Steel Cables

Been thinking a lot about obligations lately. What you owe to colleagues, family, friends, society – why and how the calculations are made. Fortunately, when I get caught in a very sticky problem I have a hierarchy of defense mechanisms that kick in:

  • Invariably I start by talking it out. Haven’t met a problem yet I couldn’t talk to death.
  • If/when rigor mortis fails to set in (some problems are zombies),  I start researching. Surely someone somewhere has done a meta analysis of all the research and possible solutions. Which I can then adopt.
  • If the problem refuses to yield to the sheer weight of expert opinion, I then try to translate it into a formula in the hopes of discovering rules. The formula stage is usually evidence that the problem is either long-term or I truly have no clue.

Currently, I’m working on a formula for “Obligations”.

Everyone has some version of the “me & mine” mindset that would kick in during times of natural disaster, revolution, or Armageddon, but other assorted obligations shift and change over time.

Some of these obligations are steel cables from the past, subterranean and invisible until some event pulls them taut. And that is the formula I can’t quite work out. How much does the past obligate me in the present?

I have managed to climb very far from where I started in life. Some family & friends who were there with me have not. Calls from that past come more infrequently now but the steel cable of obligation reels me in so quickly its staggering.

Some twisted sense of survivors guilt, plus my mother’s catholic (guilt) training, makes saying no almost an impossibility.  Someone else always has it worse. Your success means you share and help.

Thankfully my long-suffering and understanding husband has a more realistic perspective that keeps me from going into debt to float people as I have in the past.

It’s hard to be on either end of that cable.

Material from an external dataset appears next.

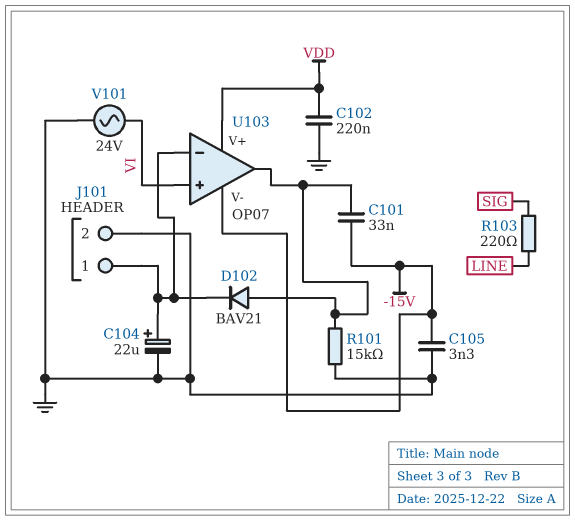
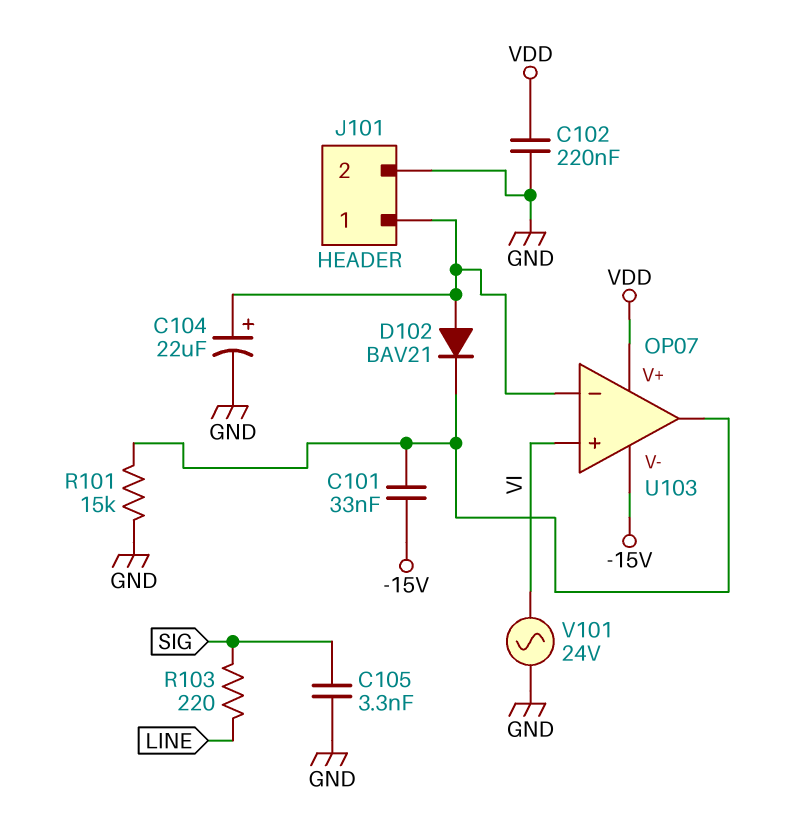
C105: 3.3nF (-15V, GND) -> 3.3nF (GND, SIG)
D102: diode BAV21 (A U103/out, K J101/1) -> diode BAV21 (A J101/1, K U103/out)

I usually have an image  or song at the end of my posts, and I was tempted to put a photo of Richard Harris from his famous scene in “A Man Called Horse”, but that’s a bit dark even for me. So instead I leave you with 3 minutes and 30 seconds bittersweet by an under appreciated and brilliant artist you should check out if this is the only song of his you are familiar with.

bittersweetpic2
As bittersweet vines grow, they will tend to strangle whatever they are climbing on. It is extremely aggressive, often growing sixty feet or more in a single season, and spreads rapidly from any bit of root or stem severed from the plant so removal by pulling is nearly impossible. All parts of the plant are considered poisonous.